Recent research has found that children who attended pre-kindergarten programs in childhood were more likely to be healthy as adults. One intuitive way of improving population health and longevity may therefore be to invest in pre-kindergarten programs. However, much of the research linking pre-kindergarten programs to health is very recent and has not been synthesized. In this paper, I review the mechanisms linking pre-kindergarten programs in childhood to adult longevity, and the experimental evidence backing up these linkages. I conclude with a critical exploration of whether investments in pre-kindergarten programs could also serve as investments in public health.
Children with fewer opportunities to obtain a high-quality education face a cascade of socio-economic challenges throughout their lives, and these challenges are thought to ultimately increase their risk of premature death (Ross and Wu, 1995). As one example of these lifelong challenges, those who do not obtain an education credential will find it extremely difficult to find a quality job that offers high pay, a safe work environment, provides health insurance, and affords a life in a low-crime neighborhood (Grossman, 1997, Kawachi et al., 2010 and Ross and Wu, 1995). While it receives relatively little attention in the media, the overall health burden associated with lower educational attainment is larger in the US than it is for obesity (Muennig et al., 2010). Moreover, the adverse health effects of having less educational attainment are increasing over time (Olshansky et al., 2012). One intuitive approach to addressing this growing mortality disparity is to improve schooling in ways that reduce a youth's chances of dropping out of school (Woolf et al., 2007).
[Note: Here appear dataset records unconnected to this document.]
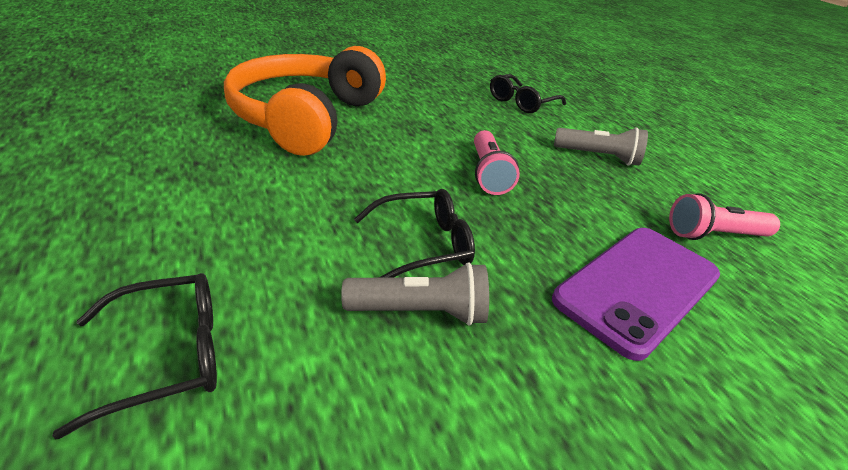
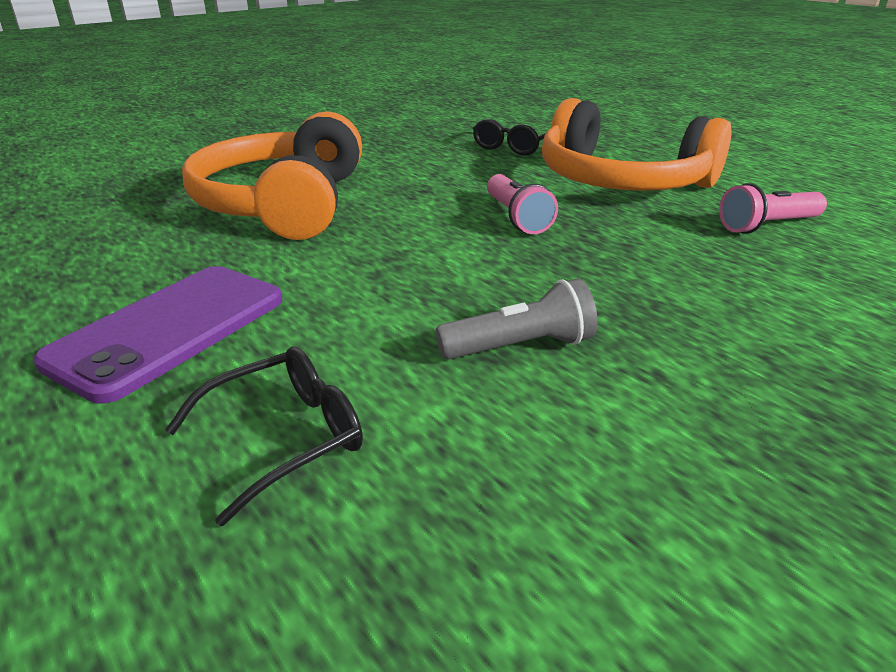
camera: 10 degrees left, 5 degrees down
(424, 244) = (488, 291): black glasses -> none
(598, 157) = (621, 181): grey flashlight -> orange headphones
(638, 287) = (718, 282): purple phone -> purple phone (169, 330)

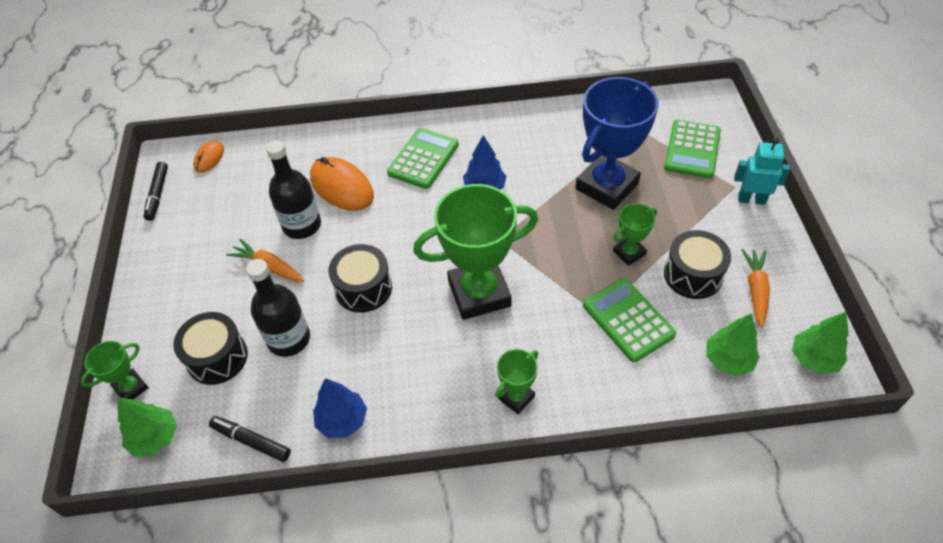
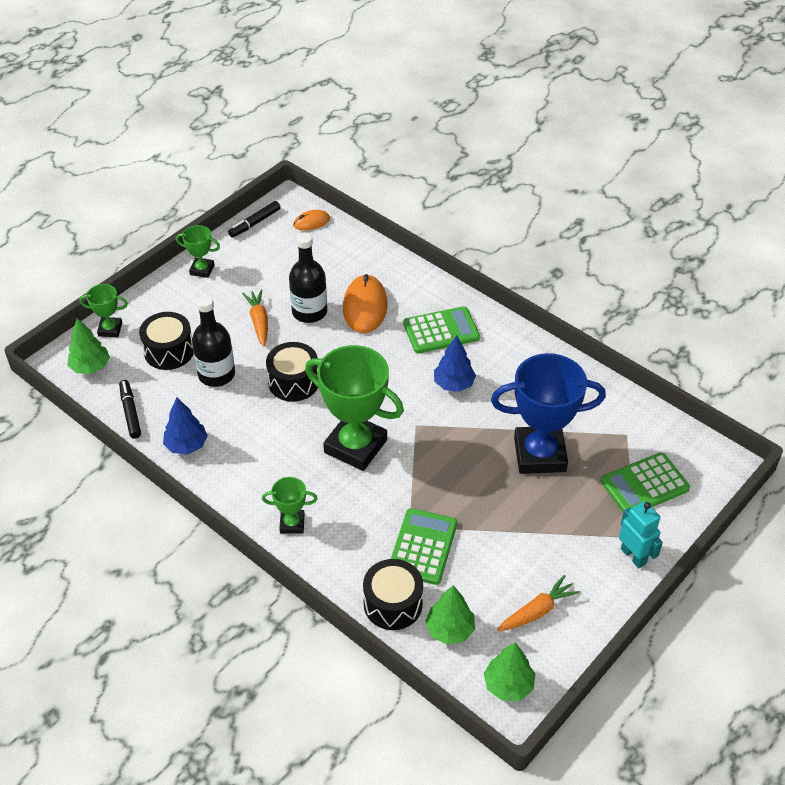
camera: 45 degrees right, 5 degrees down
(629, 253) = (487, 509): green trophy -> green trophy (202, 270)
(693, 275) = (509, 562): black drum -> black drum (393, 604)

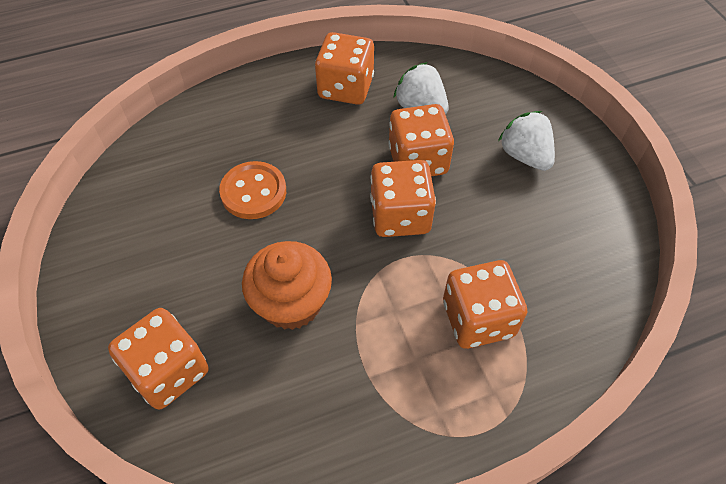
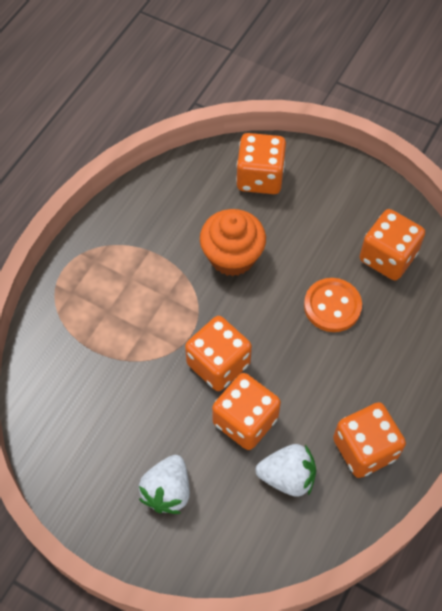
camera: 140 degrees right, 5 degrees up
(478, 319) = (111, 329): orange dice -> orange dice (387, 257)
(525, 155) = (167, 491): white strawberry -> white strawberry turned 90 degrees clockwise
Of all schooling enhancements that increase both educational attainment and health, pre-kindergarten programs perhaps hold the most promise. Pre-kindergarten programs have both been shown to improve high school graduation rates and to improve health in ways that are highly likely to reduce premature death in adulthood (Campbell et al., 2014, Currie, 2001, Muennig et al., 2009, Palfrey et al., 2005, Reynolds et al., 2001 and Schweinhart et al., 2005). In theory, pre-kindergarten programs could reduce the growing health disparities by educational attainment in the US, and therefore serve as a powerful policy lever for improving public health (Woolf et al., 2007). However, neither the evidence base nor the theoretical models linking pre-kindergarten programs in childhood to health and longevity in adulthood have been fully synthesized.
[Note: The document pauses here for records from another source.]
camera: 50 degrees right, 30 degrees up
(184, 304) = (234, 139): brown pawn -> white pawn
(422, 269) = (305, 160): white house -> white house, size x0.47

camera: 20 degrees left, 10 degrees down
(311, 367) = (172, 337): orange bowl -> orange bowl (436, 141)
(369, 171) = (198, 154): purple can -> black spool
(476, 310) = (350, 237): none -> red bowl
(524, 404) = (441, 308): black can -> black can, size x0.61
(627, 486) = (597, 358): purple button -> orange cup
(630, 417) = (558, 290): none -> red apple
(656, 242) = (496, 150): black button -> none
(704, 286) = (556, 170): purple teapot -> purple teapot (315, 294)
In this paper, I ask whether investments in pre-school programs can also serve as public health investments. Broadly speaking, the task is to simply link children's exposure to pre-kindergarten to their health in adulthood using strong (e.g., experimental or quasi-experimental) studies. If the effect seems real and reasonably large, then we can conclude that the answer is probably yes. I therefore begin this paper with a review of the literature linking exposure to pre-kindergarten programs in childhood to health in adulthood.
However, it is extremely helpful to the reader to also have a sense of how prekindergarten programs accomplish this feat. One very important clue in this sleuth work is get a sense of what it is that those who are not exposed to pre-kindergarten programs are dying from. For instance, if lung cancer were much more likely in those who did not attend pre-kindergarten programs, then we might suspect that smoking is a major risk factor for poor health outcomes. Working backwards, we would then want to show that smoking is more common in non-attendees. Finally, we would wish to speculate as to what it is about not attending a pre-kindergarten program that would put one at higher risk of smoking. Cognitively enhanced children in a pre-kindergarten program may be “promoted” into a peer group that is less likely to smoke. Likewise, it could be that non-attendees are less likely to obtain a high school diploma, and are therefore more likely to work in lower wage jobs where more people smoke. Alternatively, it could be that non-attendees have less health knowledge. While all of these possibilities are speculative, it does help the reader get a “big picture” sense of how pre-school programs work. Without this big picture (which I attempt to draw), the mechanisms remain abstract in the minds of policymakers and researchers alike.
I conclude by then drawing from the evidence base evaluating whether pre-kindergarten programs produce adult health and longevity and my speculations as to why this might be to then ask if it is reasonable to conclude that investments in pre-school programs can also serve as public health investments.